The fourth limitation, that indeed risks to make in practice completely inapplicable the concerned provisions, is the one contained in the first part of Article 2, paragraph 3, where it is said that the claim "is to be regarded as 'uncontested' if it does not depend on a reciprocal consideration". This provision risks to exclude all the claims arising from contracts which are based (as usually are) on a reciprocal consideration, if the expression "to depend on a reciprocal consideration" had to be extended (as it appears to be possible, although this is not my opinion) to any credit which arises from a consideration consisting in a reciprocal promise.

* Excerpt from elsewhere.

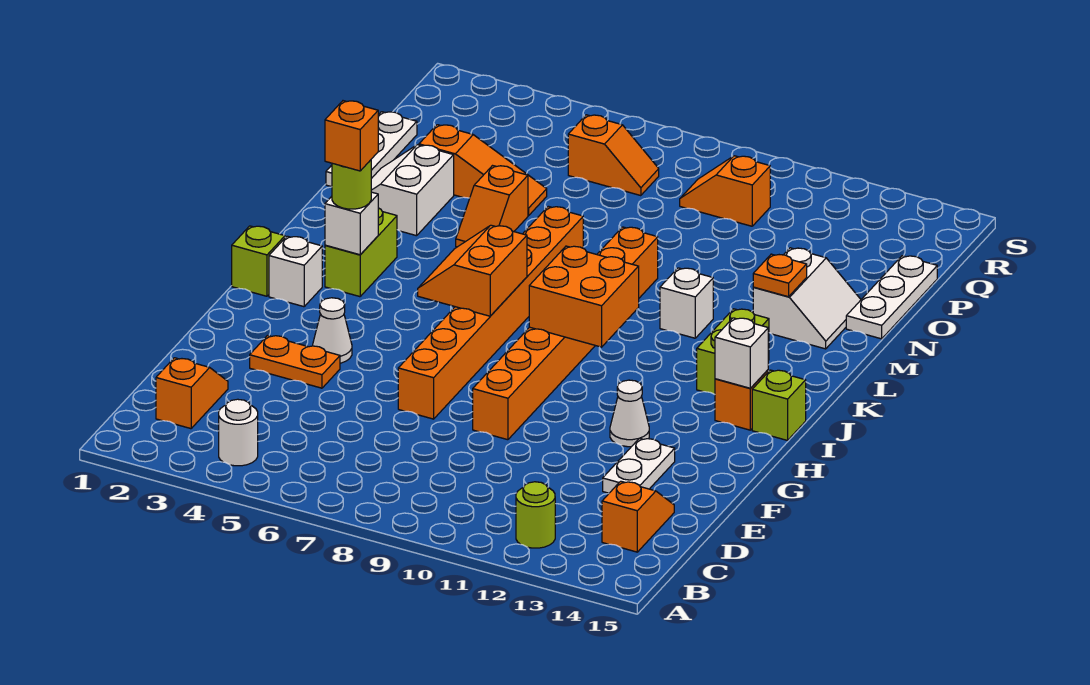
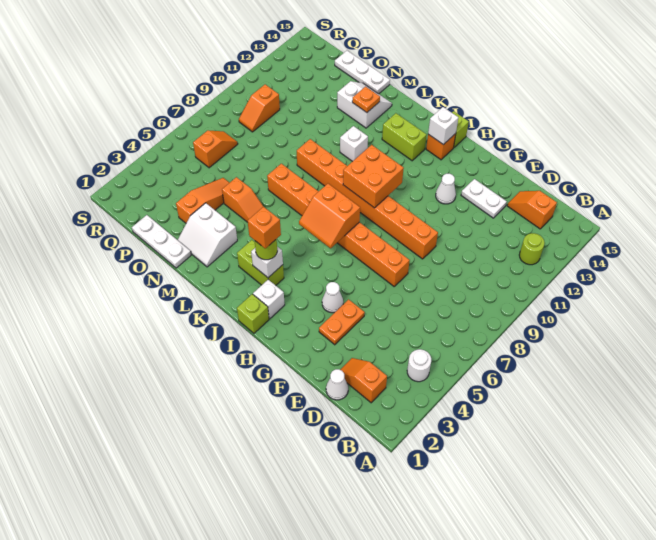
none -> white cone D1 level 1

It seems to me useless to spend here other words in order to evidence the devastating effect of such interpretation on the possible application of the regulation. I propose therefore to completely eliminate such limitation.

The last limitation that I would like to criticise regards the reference to "a settlement which has been approved by the court", according to Article 2, paragraph 2 (a). We all know that, in the Italian civil trials, settlements are never (or almost never) "approved by the court", because, for tax reasons, parties tend to keep them out of the record of the hearing. It is hard to understand for which kind of reason a settlement should not be taken into account, simply because it has not been signed or "approved" by the judge, especially if we consider that what is eligible for becoming "enforcement order" is not the settlement in itself, but the judgement issued according to the settlement, when a party refuses to comply with it.

I close these brief remarks by observing that the above mentioned censures do not aim in any way to attack either the instrument in itself of the European enforcement order, or (even less) the idea underlying such institute: the idea according to which an enforcement order can be delivered by any European judge and that it can be used in any other country of our Union. My objections tend rather to push towards a courageous removal of all those obstacles that still could reduce (or even make useless) a principle that, instead, deserves our most favourable consideration.

I shall allow myself to insist on such aspects, especially in my capacity as an official of the International Association of Judges and of the European Association of Judges: these two organisms have been fighting for years for the acknowledgement of a more and more effective role of European judges in the battle for the full establishment of the principles of the rule of law and justice in the different parts of our continent.